SunButter
- Type: Spread
- Place of origin: United States
- Created by: Sungold Foods
- Main ingredients: Sunflower seeds

= SunButter =

Brand of sunflower seed butter

SunButter is a brand of sunflower seed butter. It is an edible food paste similar to peanut butter, mainly used as a sandwich spread by people with peanut allergies and/or tree nut allergies.
SunButter is manufactured by SunGold Foods, Inc. in Fargo, North Dakota.

==History==

Beginning in 2000, in cooperation with the Agricultural Research Service of the United States Department of Agriculture, SunGold Foods' parent company, Red River Commodities, began a two-year project to develop a substitute for peanut butter that would be made from sunflower seeds.

At that same time, Red River Commodities invested in new sunflower seed hybrids and specialized production areas, formed SunGold Foods, Inc. and created a peanut-free and tree-nut free food processing, packaging, distribution and shipping environment at both companies' locations.

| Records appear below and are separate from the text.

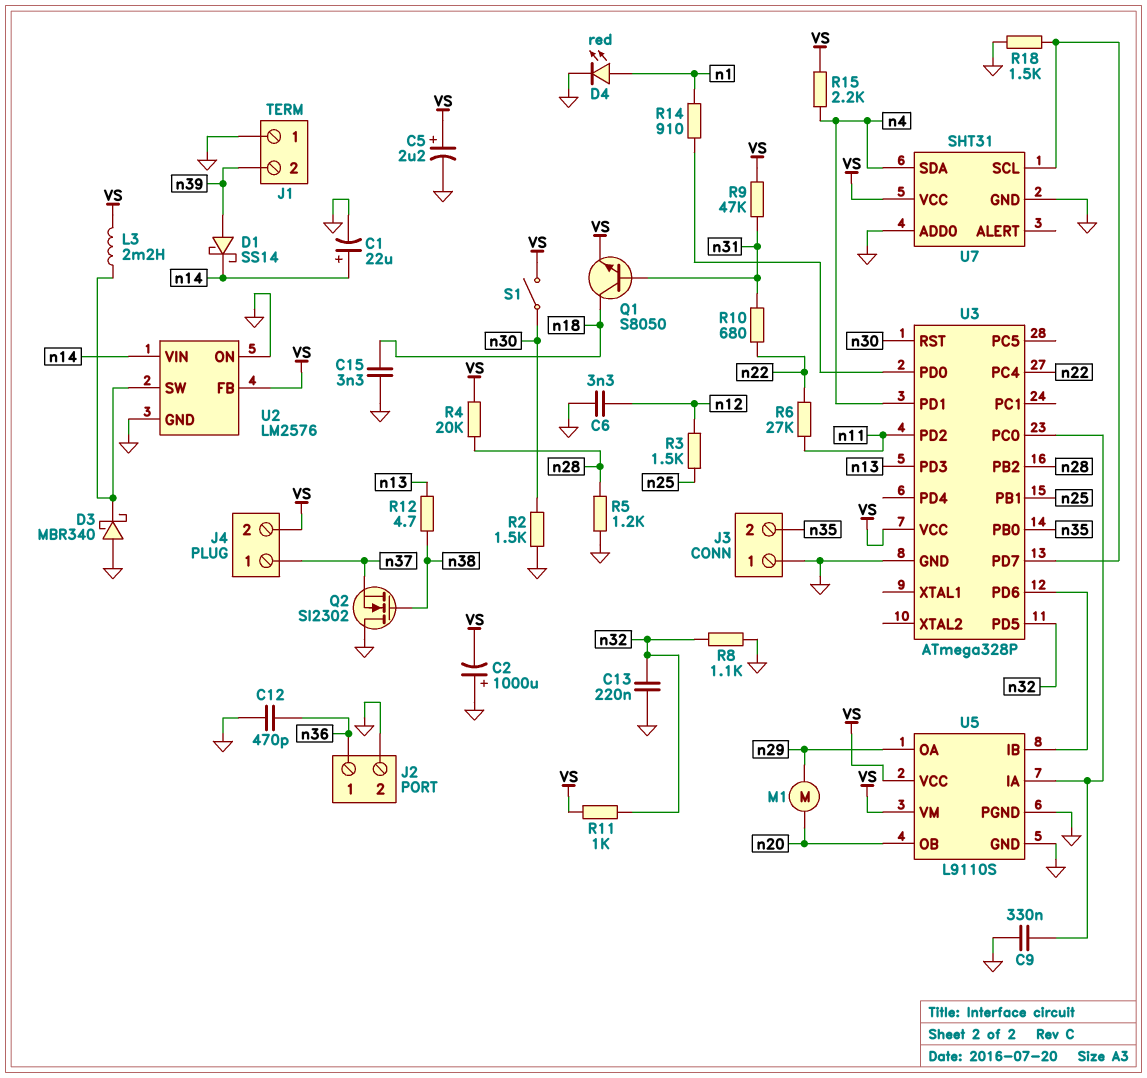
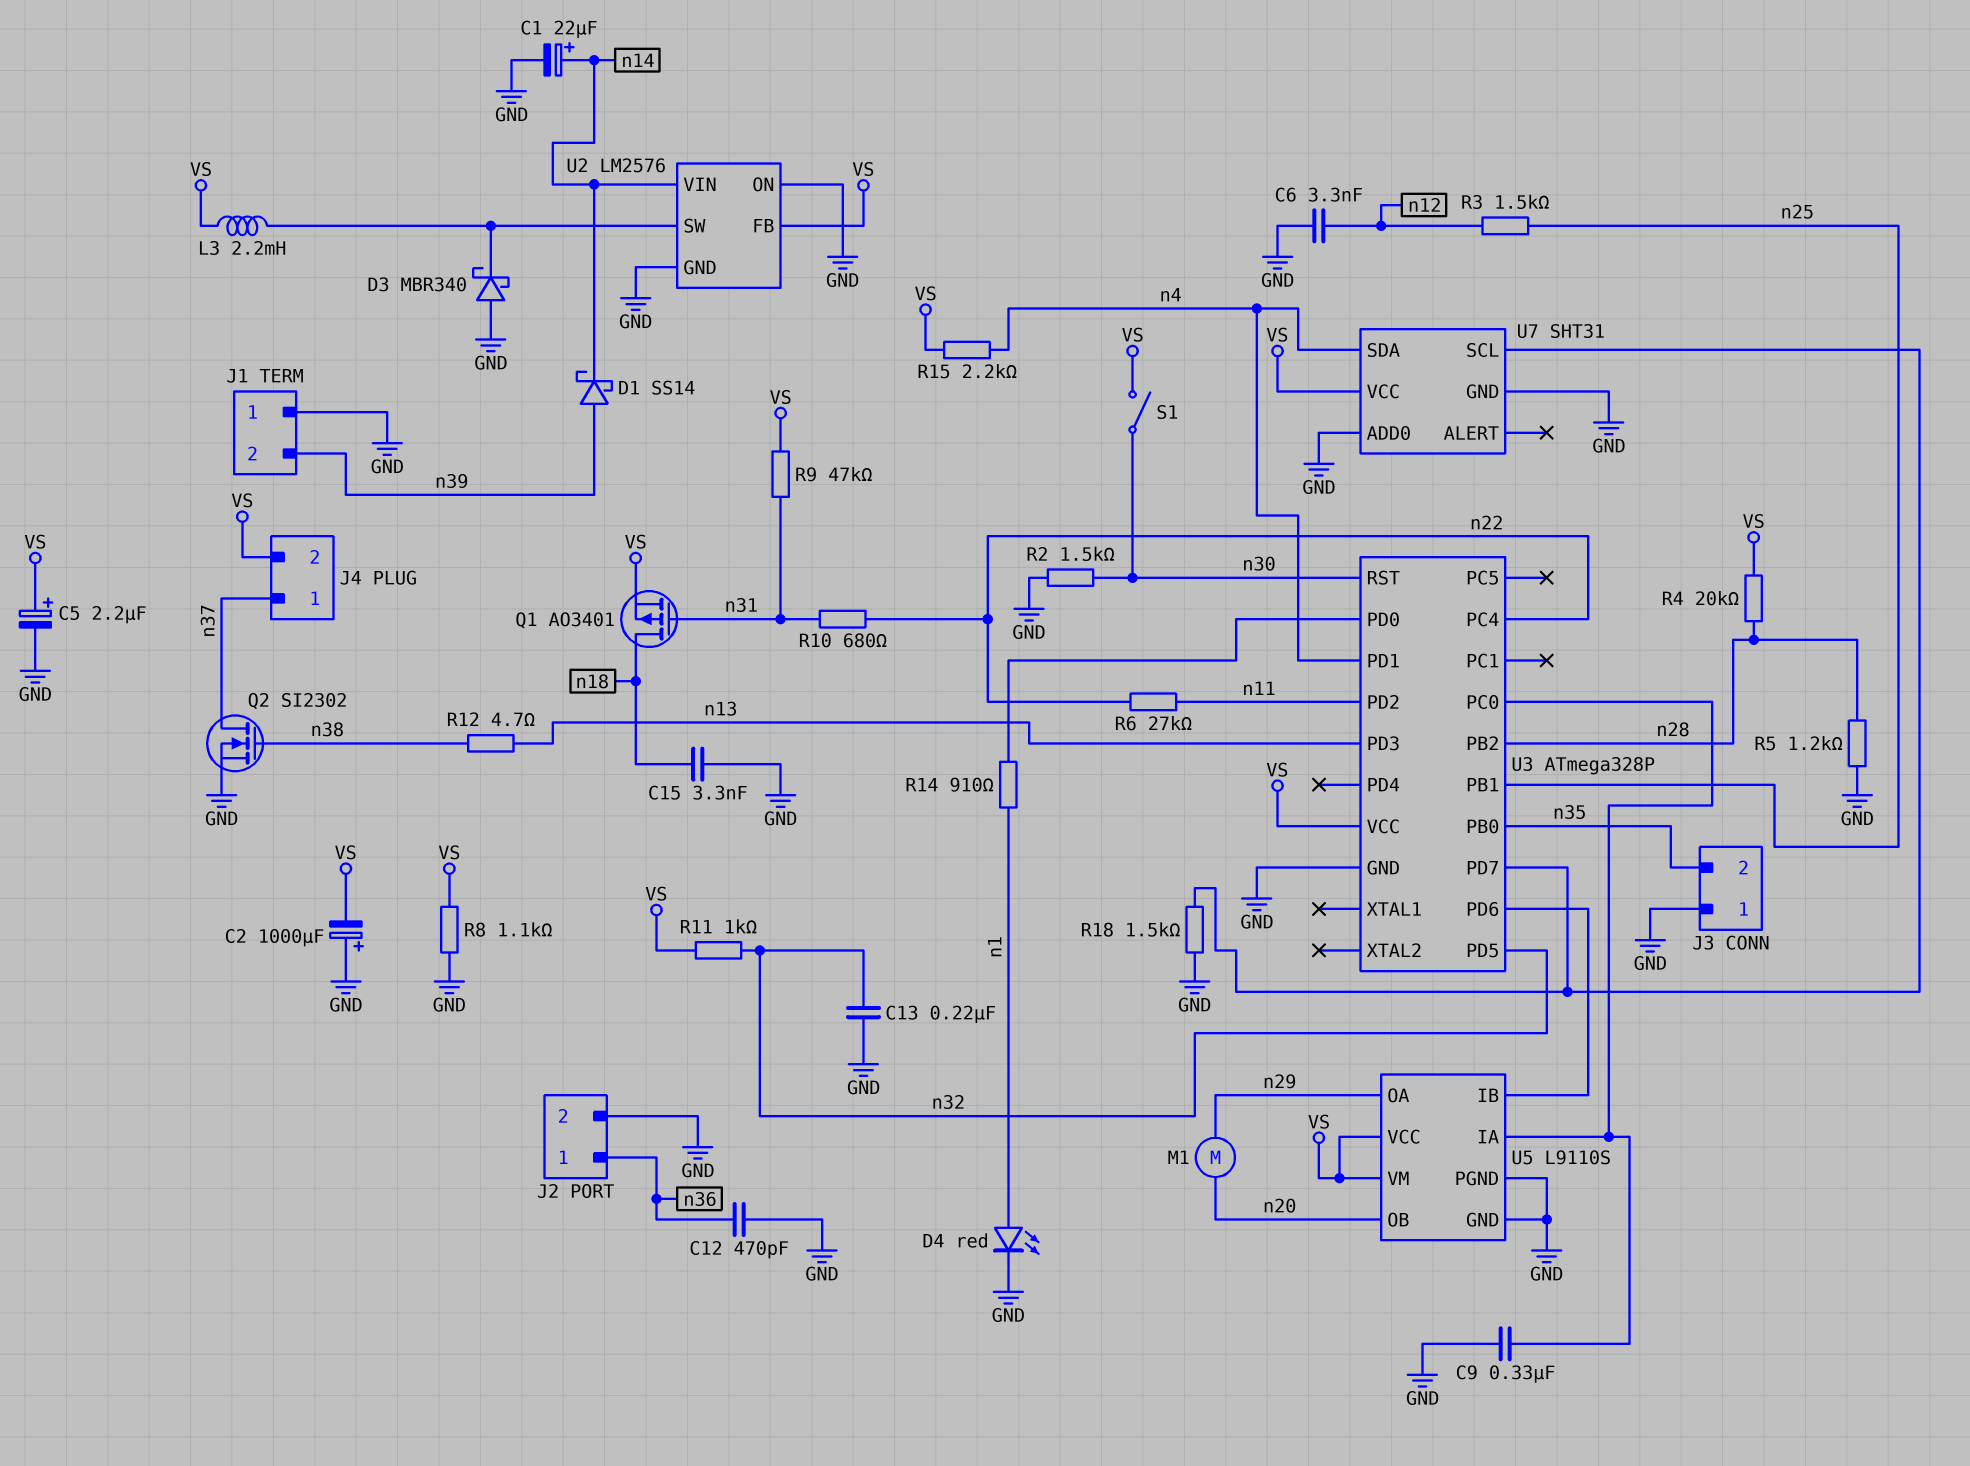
Q1: NPN S8050 (B n31, C n18, E VS) -> PMOS AO3401 (G n31, D n18, S VS)
Q2: NMOS SI2302 (G n38, D GND, S n37) -> NMOS SI2302 (G n38, D n37, S GND)
R8: 1.1k (GND, n32) -> 1.1k (GND, VS)

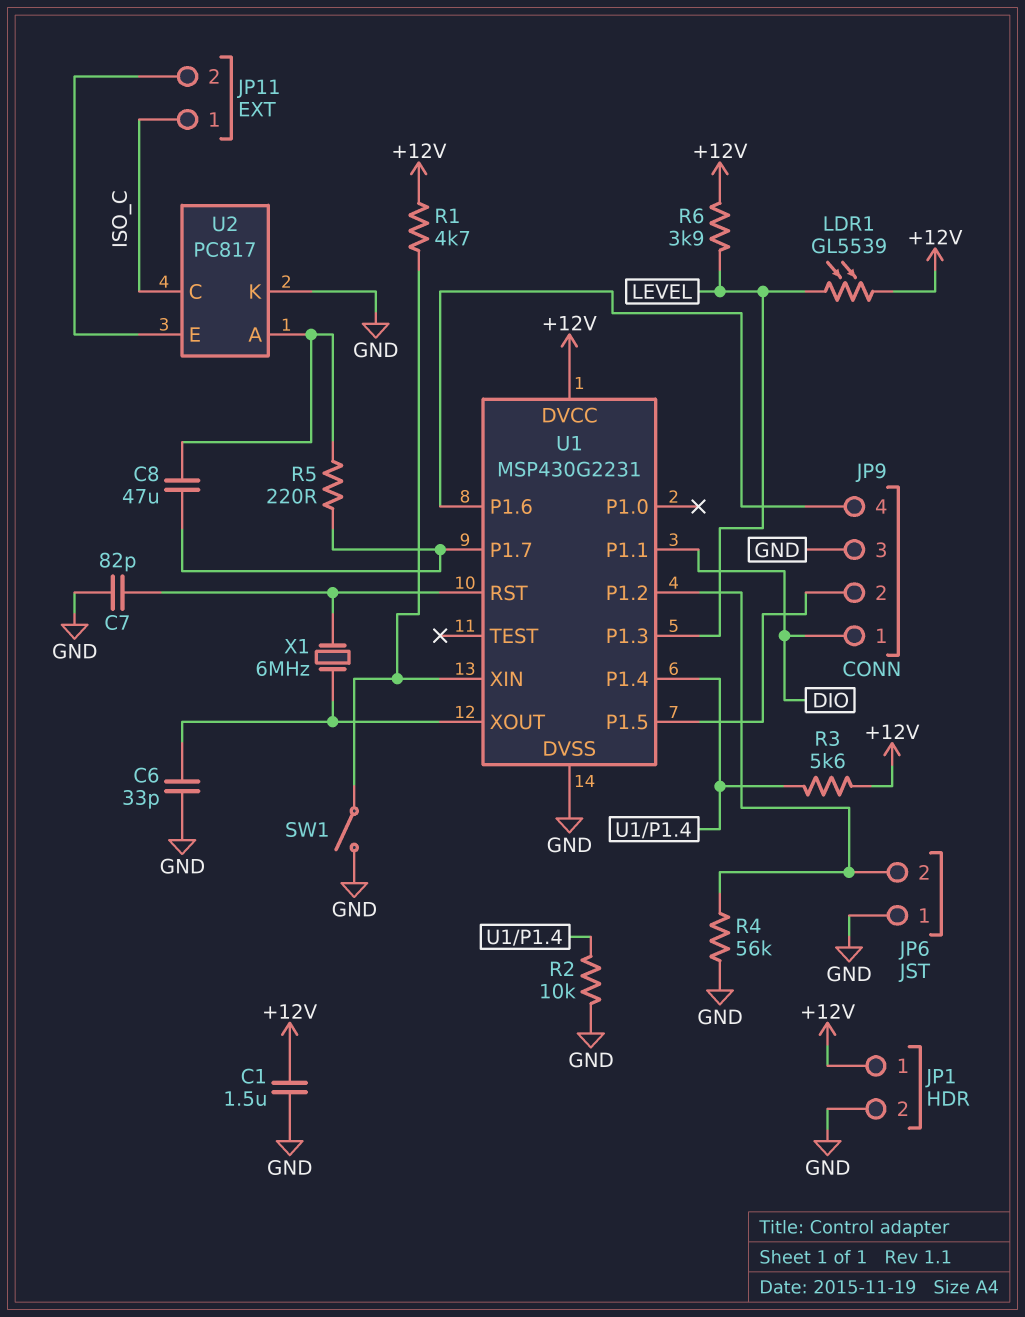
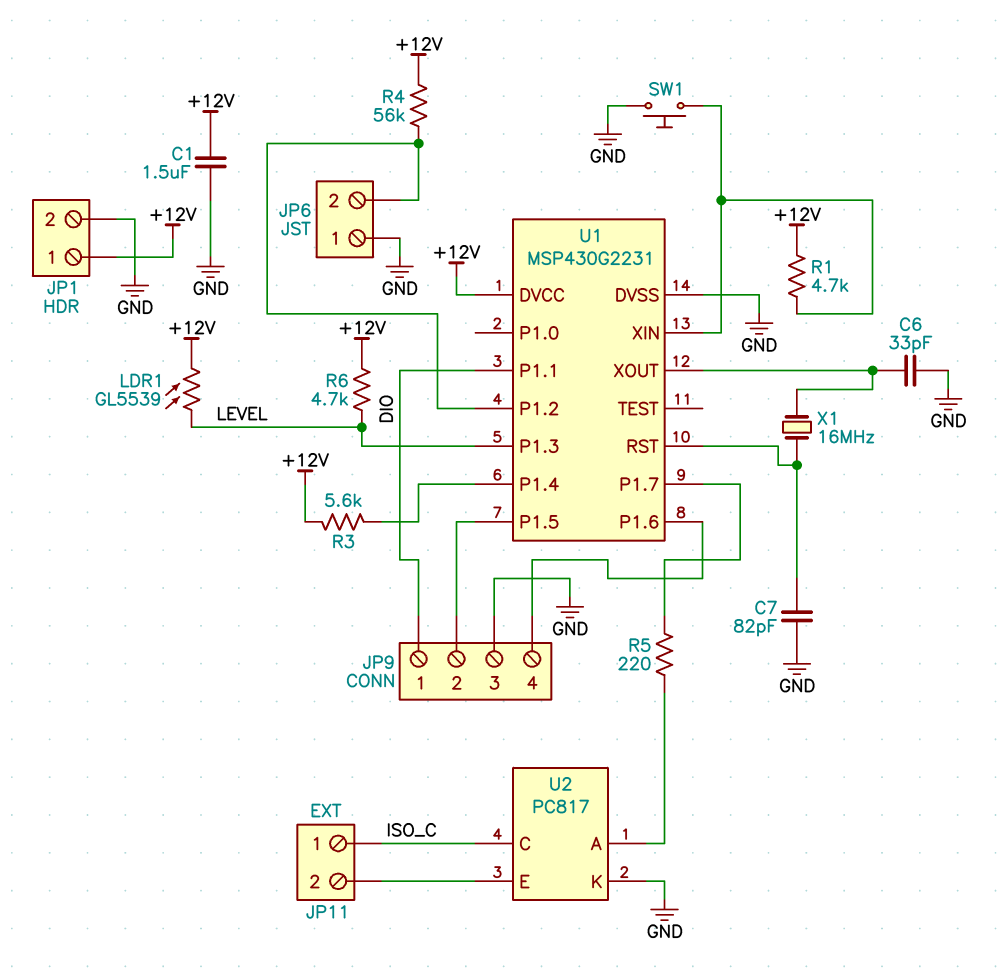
C8: 47uF (U1/P1.7, U2/A) -> none
R2: 10k (GND, U1/P1.4) -> none
R4: 56k (GND, JP6/2) -> 56k (+12V, JP6/2)
R6: 3.9k (+12V, LEVEL) -> 4.7k (+12V, LEVEL)
SW1: switch (GND, U1/XIN) -> button (GND, U1/XIN)
X1: 6MHz (U1/RST, U1/XOUT) -> 16MHz (U1/RST, U1/XOUT)

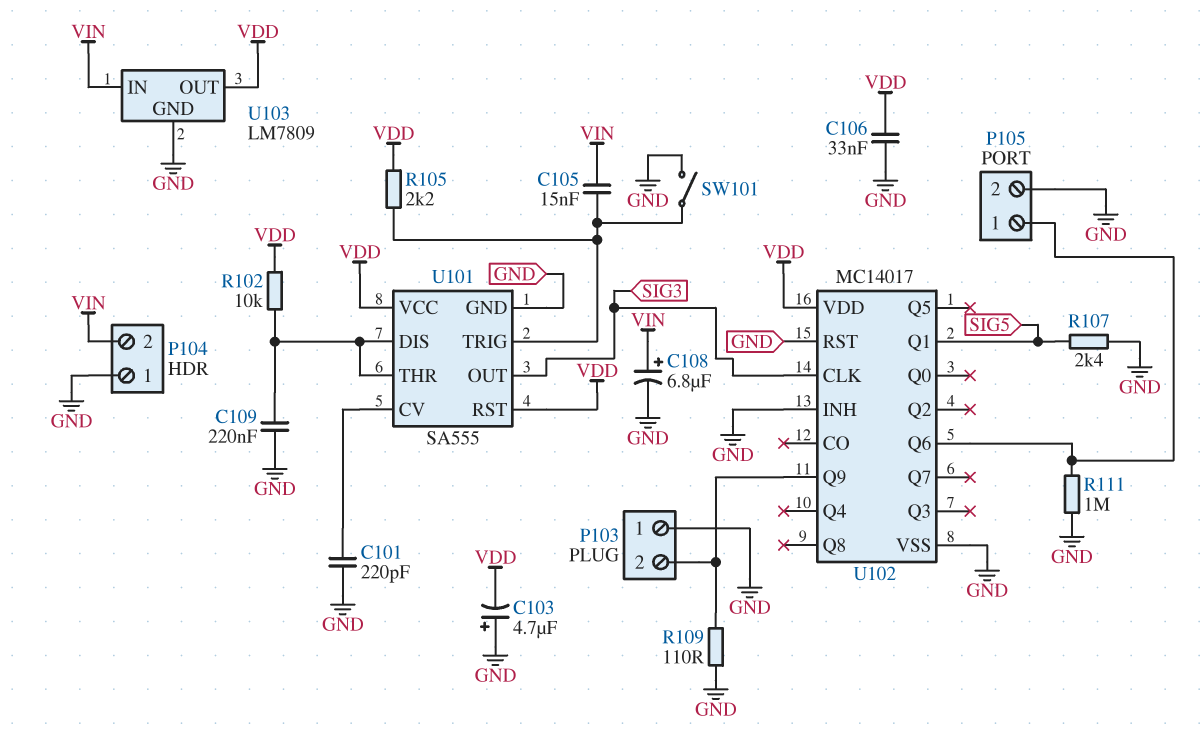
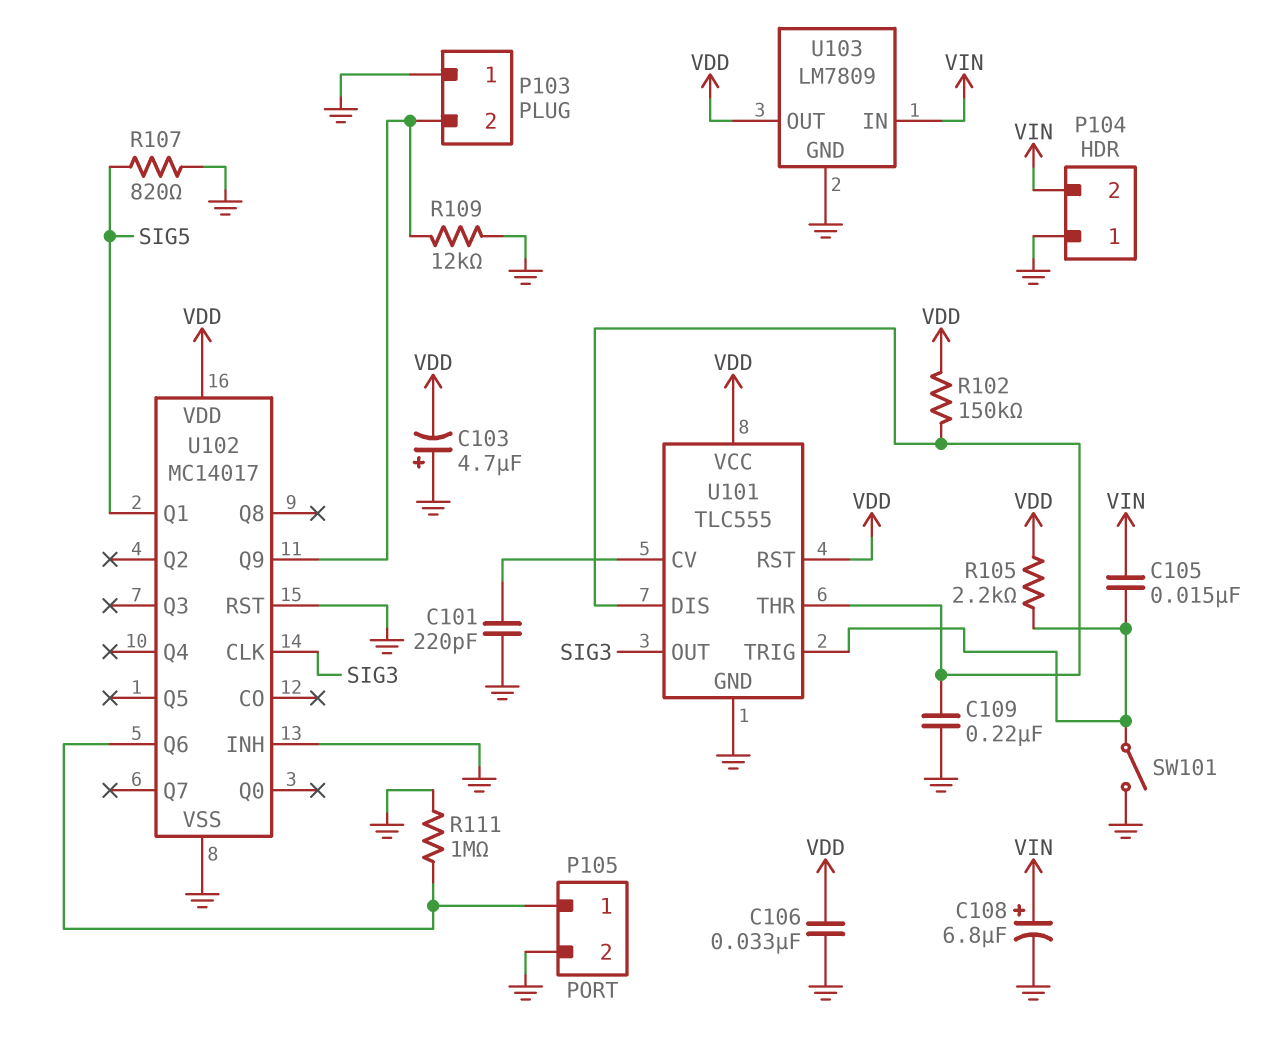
R102: 10k (U101/DIS, VDD) -> 150k (U101/DIS, VDD)
R107: 2.4k (GND, SIG5) -> 820 (GND, SIG5)
R109: 110 (GND, P103/2) -> 12k (GND, P103/2)
U101: SA555 -> TLC555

The substitute for peanut butter, introduced in 2002, became known as SunButter.

==Health benefits==

Sunflower seeds are a good source of protein, fiber, vitamin E, zinc and iron. SunButter is currently used as an added ingredient in a variety of foods, including energy bars from Enjoy Life Foods and EnerPro, granola, premade sandwiches and a no-peanut peanut sauce.

==Distribution==

SunButter is now available in a variety of flavors, and is found in grocery chains and health food stores. It is used in many institutional foodservice programs, including public and private schools and school districts that have become peanut-free and tree-nut free as part of the Food Allergy and Anaphylaxis Management Act (FAAMA), which calls for voluntary national guidelines to help schools manage students affected by food allergy and anaphylaxis.